PETER LLOYD: Sri Lanka's president Mahinda Rajapaksa has never accepted the right of the United Nations to investigate the end of the civil war. He refused to let a UN panel speak to ministers or officials.

Back in May when the UN report was made public, the Rajapaksa regime called the document fundamentally flawed and patently biased.

The UN secretary-general Ban Ki-Moon said he had no power to launch a fully-fledged war crimes investigation unless the Sri Lankans agree to it. So in the absence of action, the International Commission of Jurists stepped in.

It prepared a submission to the Federal Police, among other agencies, that sets out a case for Australia to investigate war crimes.

Media reports named the Sri Lankan high commissioner, Thisara Samarasinghe as a former top navy commander and possible prosecution target.

But John Dowd, the head of the Australian section of the ICJ, declined to name names when he spoke to PM.

JOHN DOWD: Well, we're not talking about the contents of the submission, that's material we furnished to the Australian Federal Police, asking them to carry out an investigation or to continue investigations they've already begun. That's a matter for them and it's our duty to provide them with the information and to assist them in their task.

PETER LLOYD: What's the motivation behind it?

JOHN DOWD: We've been collecting evidence for over a year of war crimes within Sri Lanka. There has not been an independent war crimes tribunal set up; there've been egregious breaches of war crimes legislation, humanitarian, human rights law and nothing's happened thus far.

And we therefore have to go to the Australian Federal Police who are the people tasked, under Australian law, with looking at international war crimes.

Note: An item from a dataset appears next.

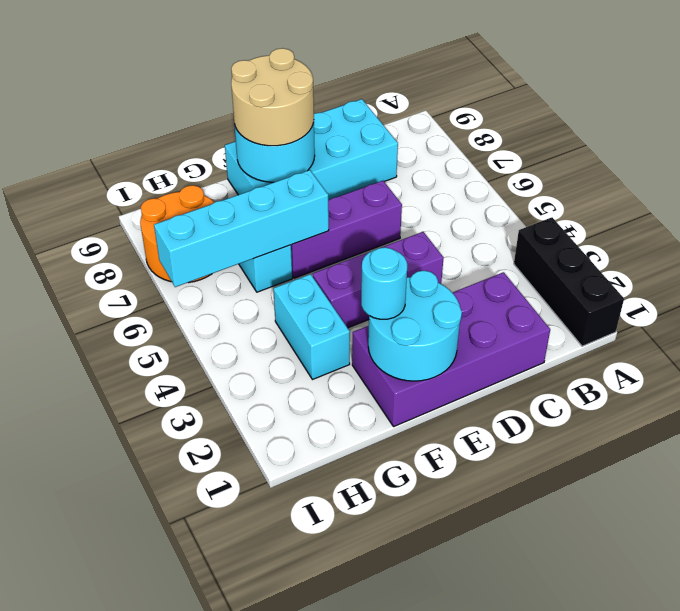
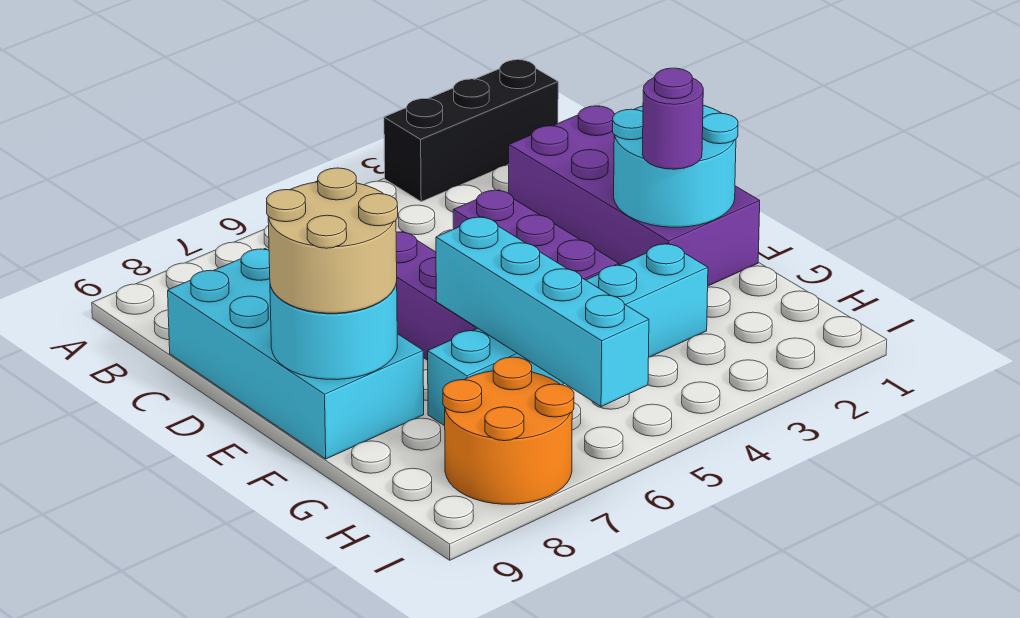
cyan round brick F2 level 3 -> purple round brick F2 level 3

PETER LLOYD: The United Nations report on the final stages of the civil war in Sri Lanka found credible allegations of war crimes on both sides of the conflict.

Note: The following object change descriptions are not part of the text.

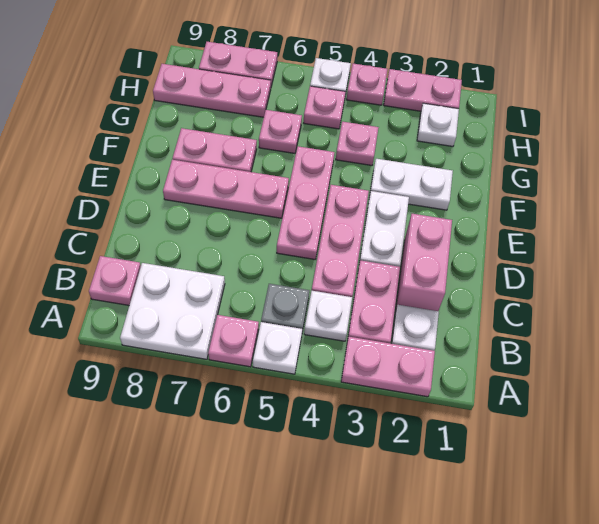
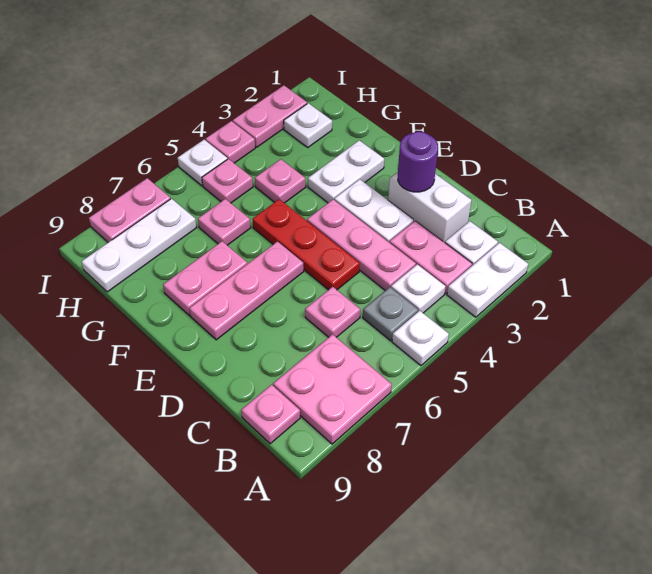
pink plate A2:A3 level 1 -> white plate A2:A3 level 1
pink plate A6 level 1 -> pink plate C6 level 1
white plate A7:B8 level 1 -> pink plate A7:B8 level 1
pink brick C2:D2 level 1 -> white brick C2:D2 level 1
none -> purple round brick D2 level 2
pink plate D5:F5 level 1 -> red plate D5:F5 level 1
pink plate H7:H9 level 1 -> white plate H7:H9 level 1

It said heavy shelling by the Sri Lankan Government may have led to tens of thousands of civilian deaths, while Tamil Tiger separatists contributed to the carnage by using civilians as human shields.

This is an excerpt from that report.

VOICEOVER: The panel found credible allegations which if proven indicate that a wide range of serious violations of international law and international human rights law was committed both by the Government of Sri Lanka and the LTTE, some of which would amount to war crimes and crimes against humanity.

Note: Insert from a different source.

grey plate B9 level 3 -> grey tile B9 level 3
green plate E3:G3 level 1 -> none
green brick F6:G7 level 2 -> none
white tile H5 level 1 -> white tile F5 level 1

PETER LLOYD: The UN said Sri Lankan troops encouraged civilians to gather in three no-fire zones and then carried out large-scale shelling.

When the fighting stopped, the UN said, government troops carried out summary executions of former Tiger fighters.

Sri Lanka's current high commissioner to Canberra, Thisara Samarasinghe, was then the second in charge of the Sri Lanka’s navy.

THISARA SAMARASINGHE: Sri Lankan navy never targeted civilians and never shelled any location during the final stages.

PETER LLOYD: The high commissioner is emphatic in his denial that the navy fired on civilians.

THISARA SAMARASINGHE: I am totally denying any allegations, whoever it may be, that the Sri Lankan navy fired at civilians.

PETER LLOYD: Under questioning at Senate Estimates today, the federal police commissioner, Tony Negus, spoke for the first time about the submission his department received from the ICJ.

TONY NEGUS: It's quite a lengthy document; in fact it's almost a ream of paper, in the context of - to give you an idea of what size the document is.

They are complex legal areas and particularly where most of the evidence that can be obtained is usually offshore and we need to make sure that it is a reasonable chance of the matter progressing.

So there's a lot of factors for consideration before we actually take these matters forward to a prosecution sense.

PETER LLOYD: Commissioner Negus said the AFP had not been asked by government for its views on the appointment of Thisara Samarasinghe before he arrived in Australia.